Many of our organizations and our allies throughout the United States have had the honor and privilege to meet with the incredible representatives of Abahlali. In November 2010, S’bu Zikode, the then-president of Abahlali, visited the United States as part of a six-city tour. During his trip, Mr. Zikode was welcomed with warmth, respect and admiration by over 30 grassroots organizations, including many of our partners and allies. He was also recognized and hosted at several distinguished universities and legal organizations, such as the University of Chicago, Cornell University, the Center for Constitutional Rights and the American Civil Liberties Union. In September 2012, we were thrilled again to receive two inspiring youth leaders of Abahlali, Zodwa Nsibande and Mnikelo Ndabankulu, for a month-long U.S. screening tour of the award-winning documentary Dear Mandela, which features the movement’s struggle for basic human rights in the face of repressive forces, and which was supported by international human rights organizations such as Amnesty International. Mr. Zikode was forced in 2009 to go into hiding due to threats of assassination; his shack in Kennedy Road was destroyed the same year. Despite this history, Abahlali reports that on October 6th a newspaper recklessly published a photo of Mr. Zikode’s home, along with his address, placing him in further danger.
We wholeheartedly support Abahlali’s call on the South African government to put an end to the threats, arrests, arbitrary detentions and violence that Abahlali members and supporters have faced since the origins of their movement in 2005. We support the call for justice for Ms. Mdlalose, as well as other members and supporters of Abahlali, whose unyielding commitment to securing and upholding human rights for all people serves as an inspiration to human rights activists around the world.

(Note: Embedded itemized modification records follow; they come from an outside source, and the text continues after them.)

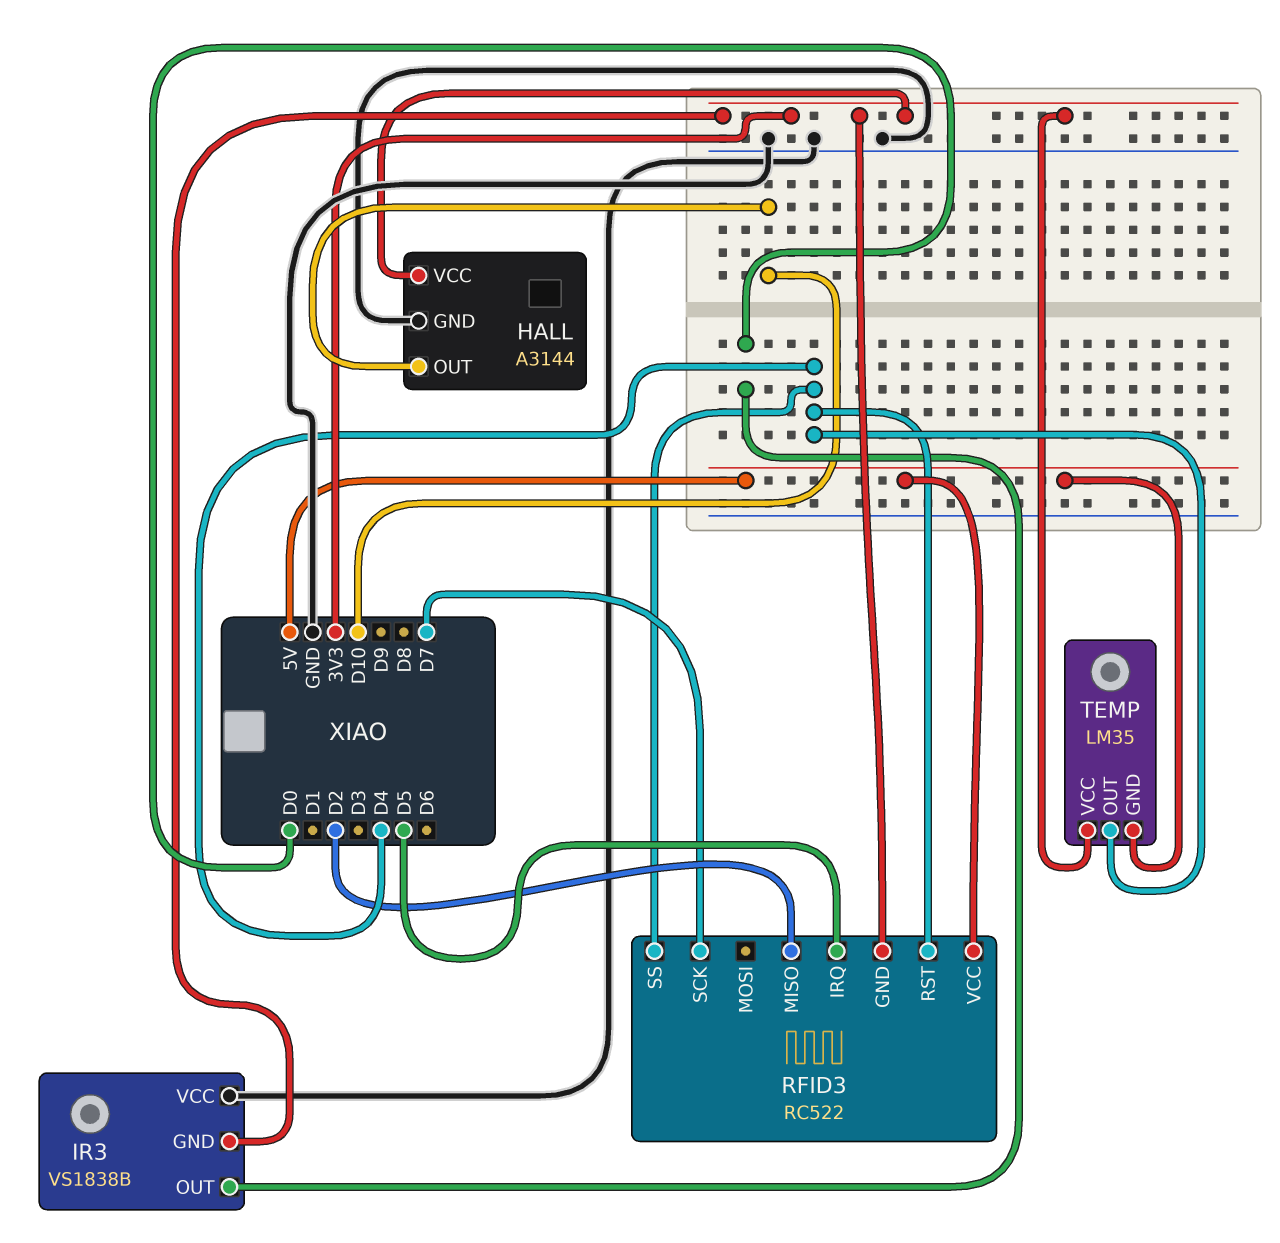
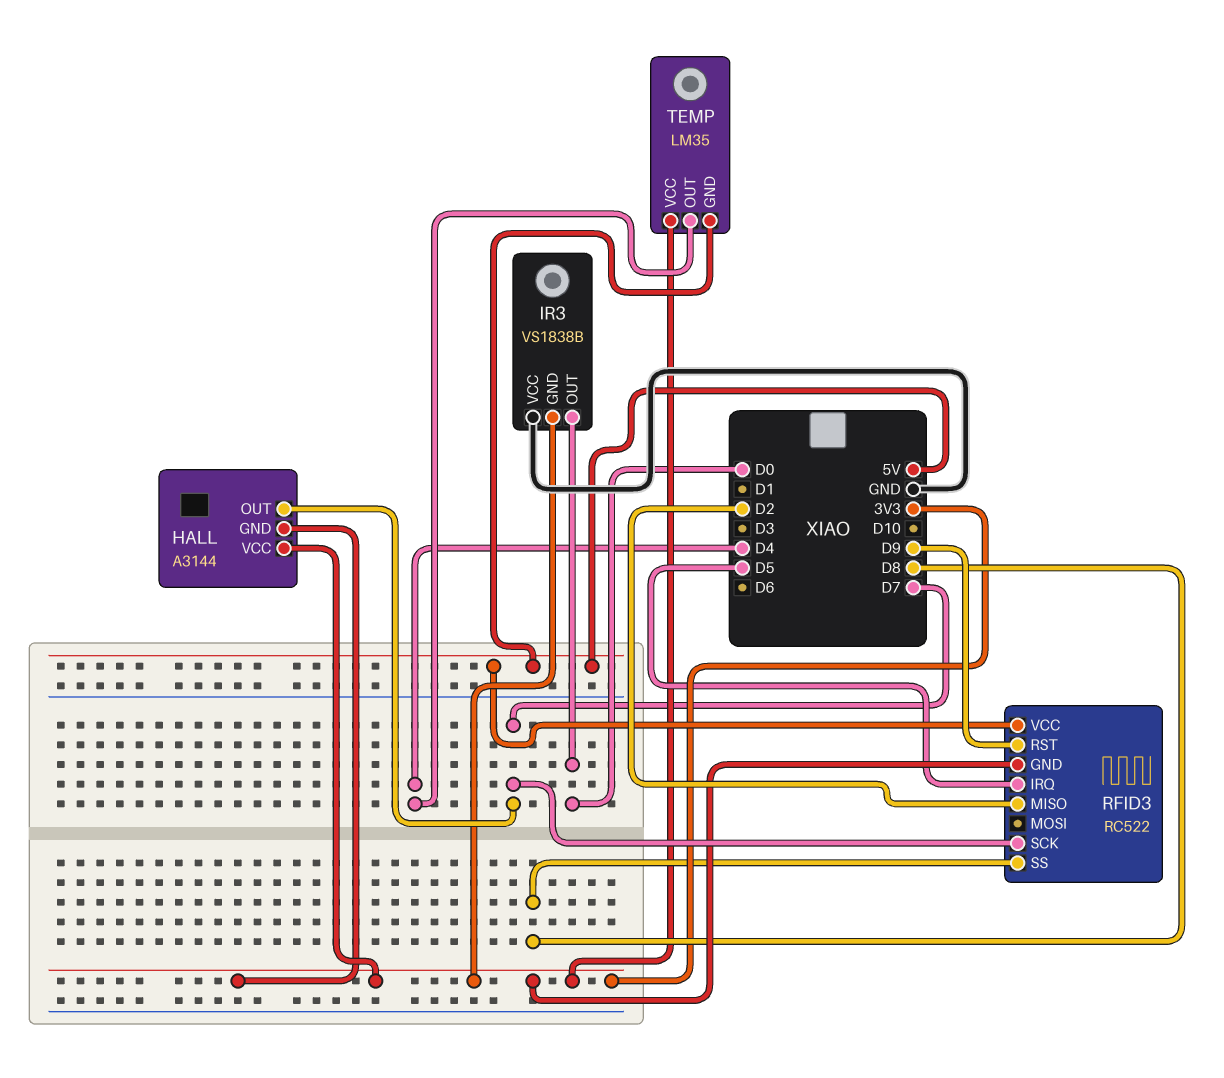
HALL pin GND: GND -> 3V3
HALL pin OUT: D10 -> D7
RFID3 pin RST: D4 -> D9
RFID3 pin SS: D4 -> D8

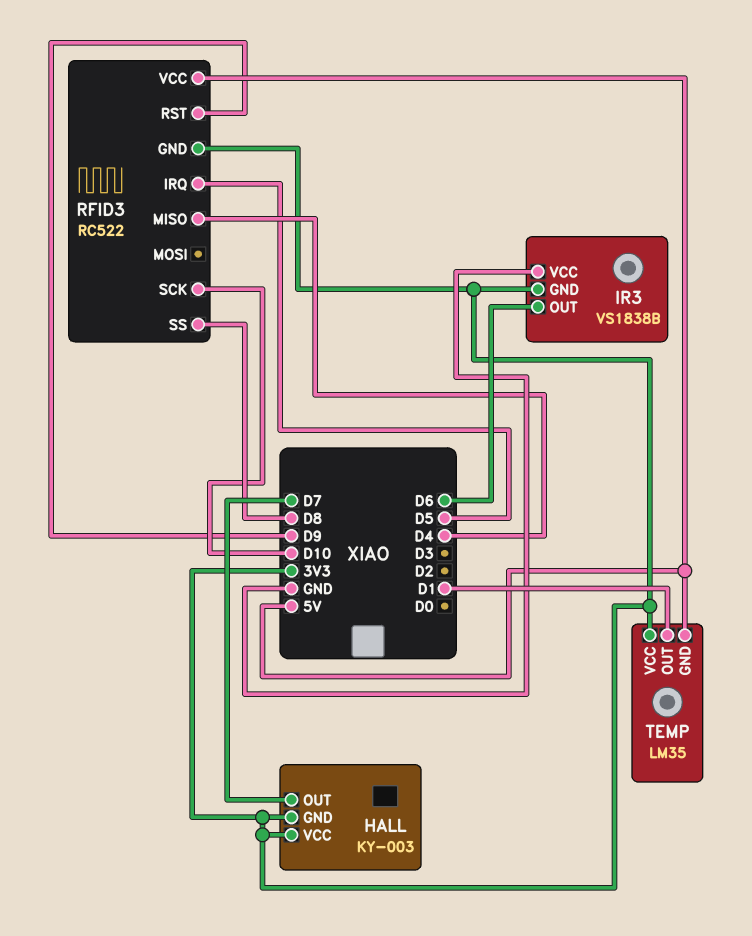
HALL: A3144 -> KY-003
IR3 pin OUT: D0 -> D6
RFID3 pin MISO: D2 -> D4
RFID3 pin SCK: D7 -> D10
TEMP pin OUT: D4 -> D1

October 7th was World Habitat Day: a day designated by the United Nations to bringing global awareness to the human right to adequate housing. An estimated one billion people lack adequate housing around the world, many of whom have little to no security of tenure and face the constant threat of forced eviction. “Forced evictions” are defined by the UN Committee on Economic, Social and Cultural Rights as “the permanent or temporary removal against their will of individuals, families and/or communities from the homes and/or land which they occupy, without the provision of, and access to appropriate forms of legal or other protection.”
Ms. Mdlalose was finally released on bail on the 7th, but the situation for her, others in Abahlali and the residents of Cato Crest remains perilous. We urge human rights organizations, and everyone concerned with economic and social rights and the right to protest to respond to Abahlali’s call and stand in solidarity with our brothers and sisters in South Africa’s shack-dwellers’ movement (see this open letter of solidarity published on October 2nd in the Mail & Guardian by Professor Noam Chomsky of Massachusetts Institute of Technology, along with other notable academics). Abahlali members and supporters courageously face repressive state action regularly. They are now under violent attack as they struggle to end poverty, seek to ensure fundamental human needs are met, and work to make human rights a reality for all people everywhere.
Human rights defenders everywhere must stand with them.
Signed,
Center for Constitutional Rights
Chicago Anti-Eviction Campaign
Los Angeles Community Action Network
National Economic and Social Rights Initiative
Operation Welcome Home, Madison
Picture the Homeless, New York
Right to Housing Alliance, Baltimore
Western Regional Advocacy Project
Updated post: original dated October 7th, 2013.